Why Christians should celebrate Halloween

The other day was Halloween. Halloween has always been an especially fun holiday for me growing up. We always went trick or treating... which for us living out in the boonies meant driving 25 minutes to the good neighborhoods. Back in my day you just grabbed your pillowcase and went for it! This was back when you might get candy apples or giant popcorn balls thus needing something larger than a puny basket. (to be read in Arnold Schwarzenegger voice)

Coupled with the sights and smells of the Fall, Halloween was simply a lot of good innocent fun growing up. Yet I realize that for many Christian families this is not the case at all... (thus the birth of Trunk or Treat etc. which seems to take the fun out of it in my opinion! Plus could the church find a more sketchy way to give kids candy!?)



Yesterday as I was going about my work I mentioned to someone in passing "and Happy Halloween!" ... as I said it it was supposed to be funny more than anything. I realize people don't typically say "Happy Halloween" like Merry Christmas or something! But all the same it seemed fine.
Yet, this particular person, of whom I don't know super well but what I do know is that she is a devout Christian, paused and said to me..."How about... Happy Fall Fest..."
**insert a little awkward silence***
and then we went our separate ways.


Happy Fall Fest...? Really?  ummm... No.


The whole thing reminded me of when we boycotted Disney films growing up (for another blog!) because of certain (fundamentalist) Christian values... until my mom came home with Pocahontas one day on VHS... because really, how long was that going to last!?




Halloween, or better stated, All Hallows Eve... isn't the day we celebrate the devil and his minions...


It is in fact that day that reminds us of the pattern of the universe.


All Hallows Eve... (the eve of All Saints Day, a beautiful Christian holiday) is a necessary moment when we say: to get to the Light we must always go through the Darkness.

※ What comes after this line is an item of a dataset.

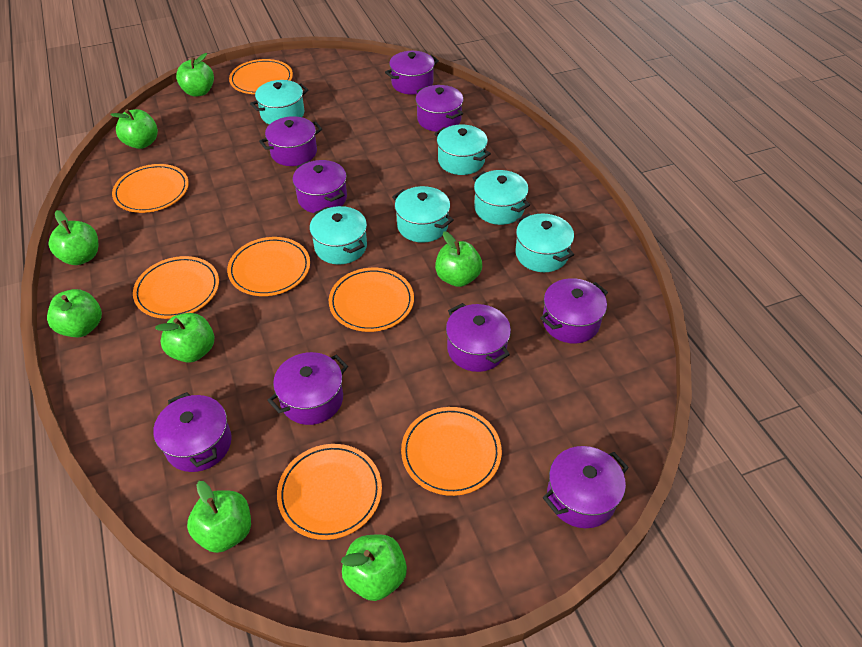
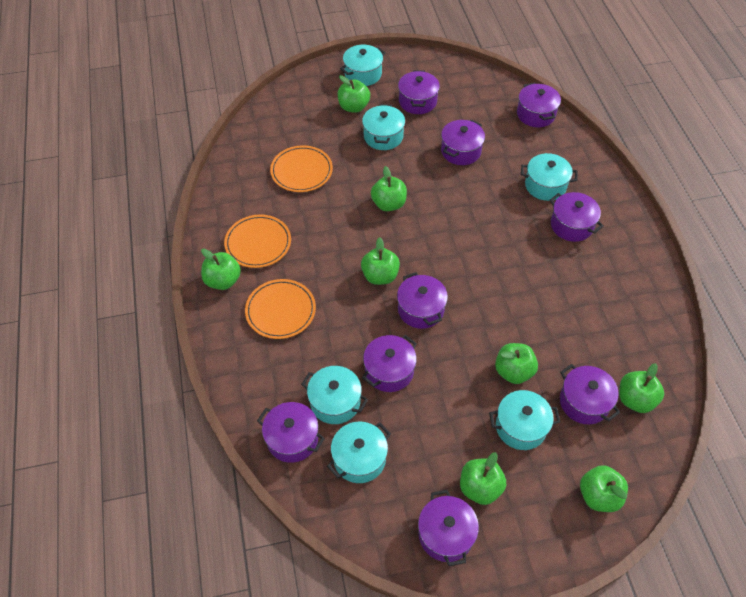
orange plate: 7 -> 3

Before there is new life there will always be death.
Before there is resurrection there is a burial.
Before there is a new day there is an old one that is passing away.




Our issue isn't goblins... its that we've forgotten the pattern of suffering and death to life that we were brought into even as we live. Its the very pattern Jesus came to teach us... (The sign of Jonah...)


But what we've been taught by the church is to "avoid the dark, dismiss the ugly, don't look that which is difficult in the eye and it may just go away... if you suffer then you must be outside of the Lord's plan for you."


Which coincidentally is the EXACT opposite of what Jesus and the entire thrust of Scripture teaches us. Suffering, the Cross, Death is always the way forward. Blessed are the poor, Blessed are the Hungry.
But we so eloquently have become masters at spiritualizing these revolutionary teachings... until now many are simply left with escapist theology.


Escapist theology will never let you trick or treat.






Because "that which is Dark, that which is Struggle... That which is full of shadows and despair... must be avoided... all we have to do is raise our hands higher in worship, squint our eyes more tightly, and have more faith..."


This sort of theology is BUST. It will never heal. It will never grow.


Because the only way forward is through confrontation, conflict, struggle.
"The first will be last and the last will be first." Isn't a futuristic proverb, or a bookmark. It is knife through the curtain that blinds us. A glimpse into reality.


Thus... naturally...


Christians ought to be the best darn Trick-or-Treaters...


Because we know... what's after the Eve, is the Hallows.